Feeling misunderstood—a universal human experience, one we cannot bear without despair, one we cannot think of without tormenting ourselves; to most, all we want is to be understood, for where else would warmth reside, what other sweet embrace could we ever wish to be consumed by? Is not understanding everything? Is not understanding a necessity?!
But is self-pity not a necessity too?! Is being understood not what we attempt to avoid with all our being, is being understood not the worst thing to happen to our narrative, our most sacred thing…? For the man who believes he is misunderstood can whisper to himself, “Oh, I am only this way because they can’t understand me—I am only this way because I am so special,” and finally, “I am only this way because I am better!” And this pride, superiority, a sense of distinctiveness, is that not the warmth of being misunderstood…?
Being seen is a curse, not objectively, but to the worst and most despicable of minds, to the exceptions; for what is more tragic than being normal as an exception—what is more tragic than not being completely special or completely normal: what is more tragic than being hated by everyone, yet not better than anyone…! Oh, how being misunderstood becomes so delicious, oh, how we have mistaken the warmth of misunderstanding as a curse, and oh, how much we have misunderstood misunderstanding!

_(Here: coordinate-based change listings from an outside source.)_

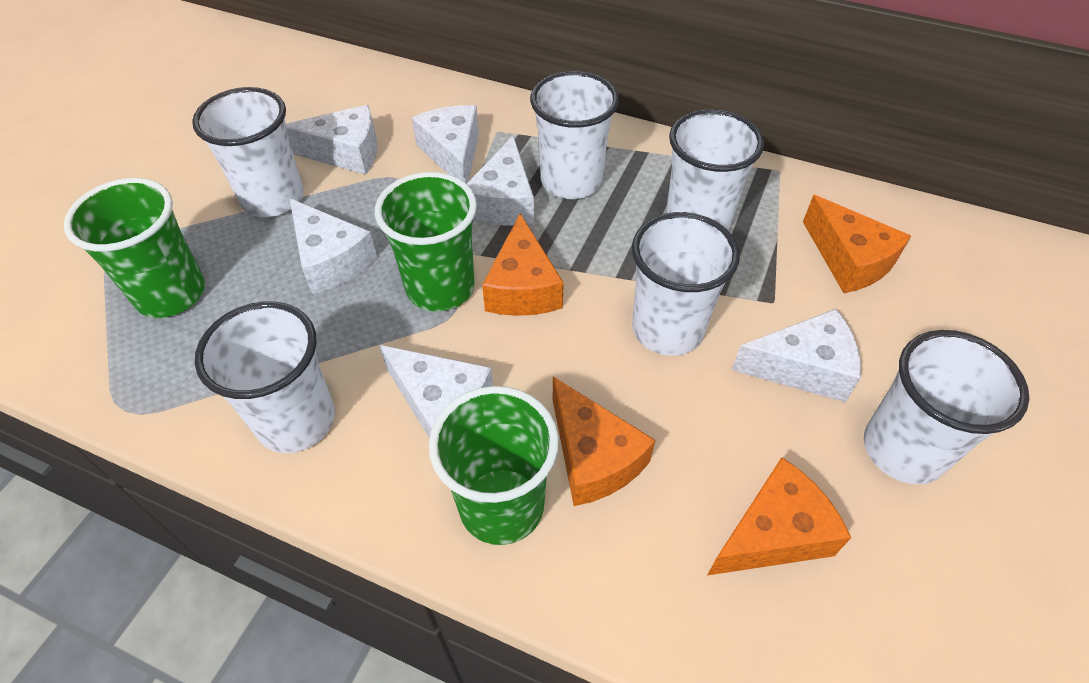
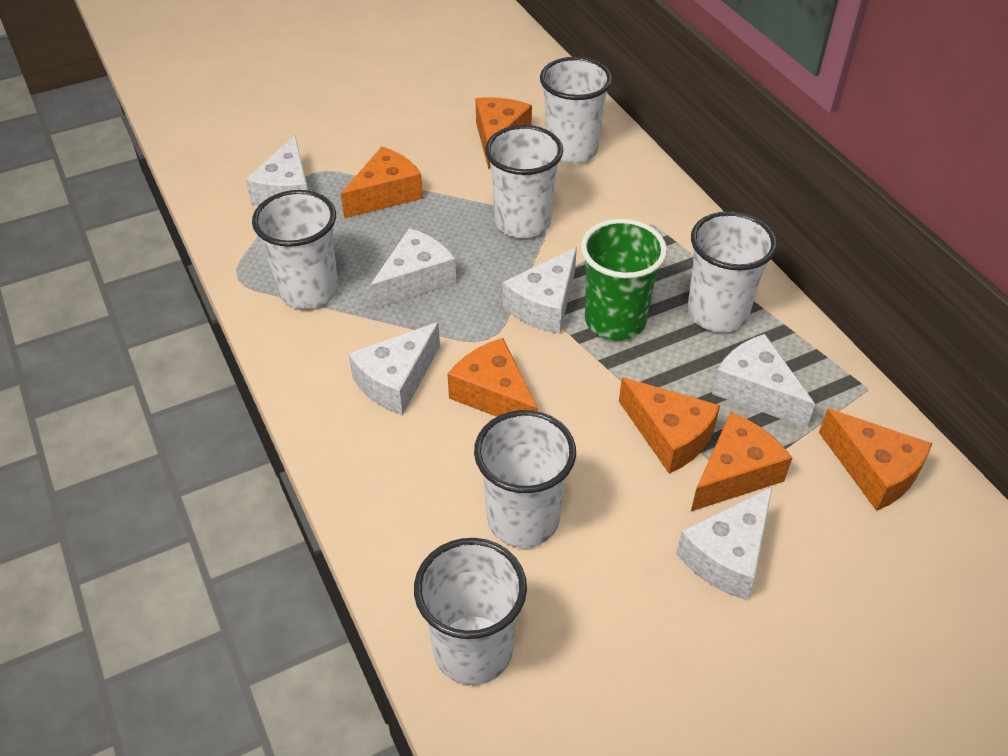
green cup: 3 -> 1
orange cheese: 4 -> 6

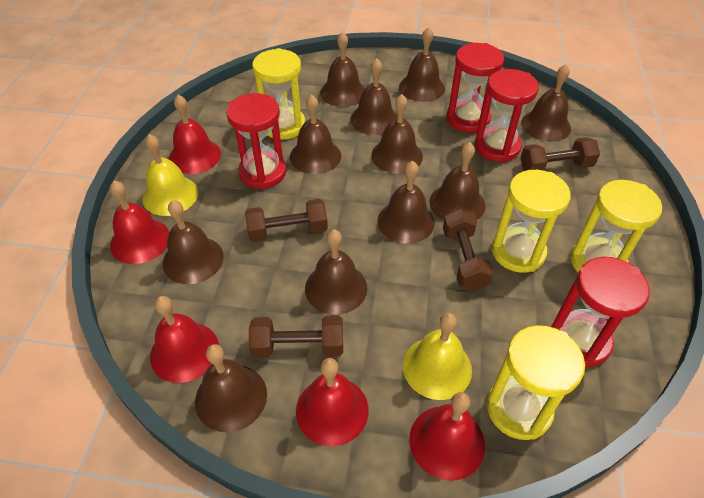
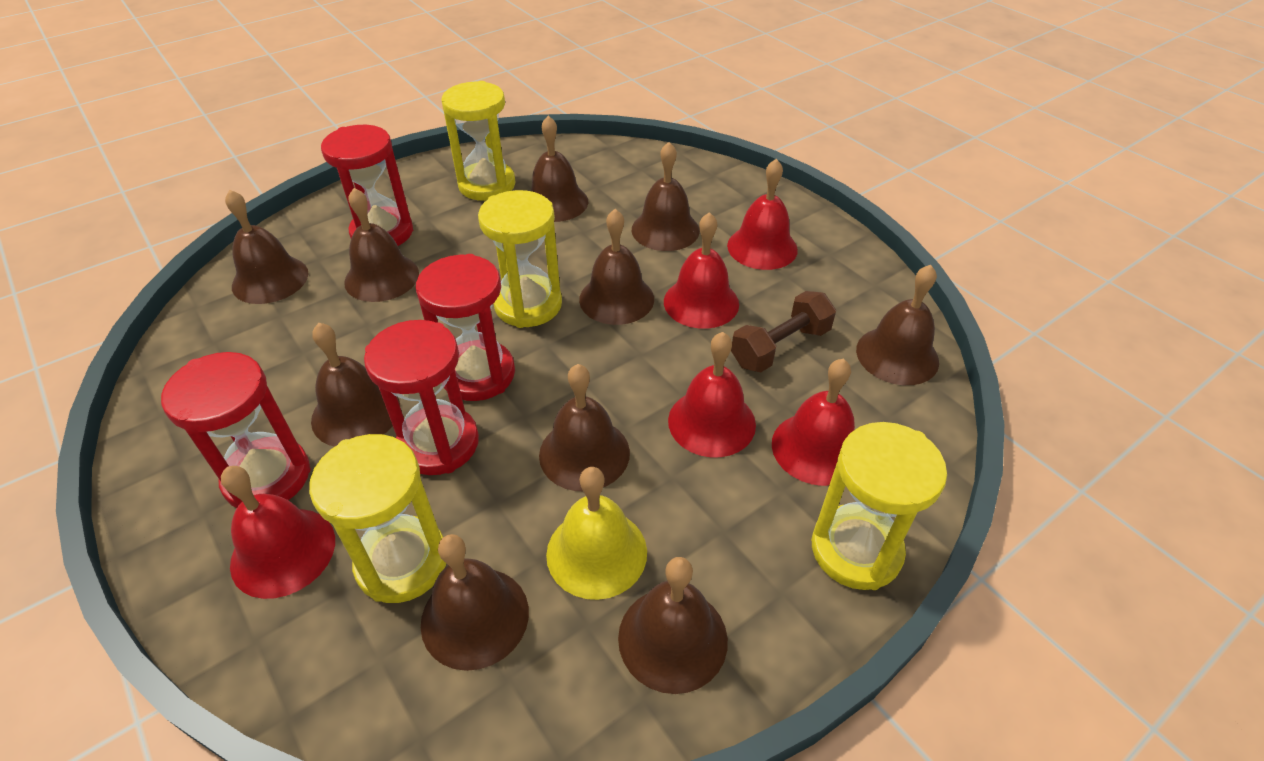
brown bell: 11 -> 10
brown dumbbell: 4 -> 1
yellow bell: 2 -> 1

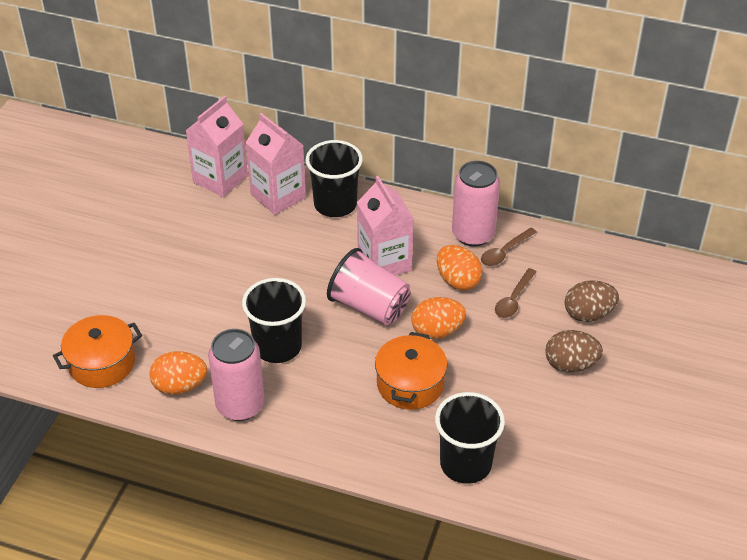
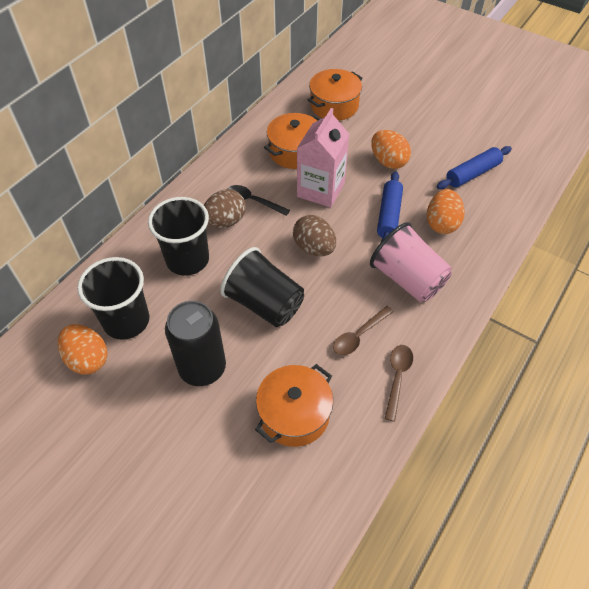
black can: 0 -> 1
black spoon: 0 -> 1
blue rolling pin: 0 -> 2
orange pot: 2 -> 3
pink can: 2 -> 0
pink carton: 3 -> 1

Being understood is terrifying; it means facing something unbearable, unpleasant, undoable: you aren’t rejected because they don’t get you—you are rejected because they get you, maybe even intimately so; be it through the most icy of indifferences or the most scorching of hates: you cannot hide how undesirable you are... Oh, how the delusion of being misunderstood must consume us again: oh, how ungrateful we were towards being misunderstood!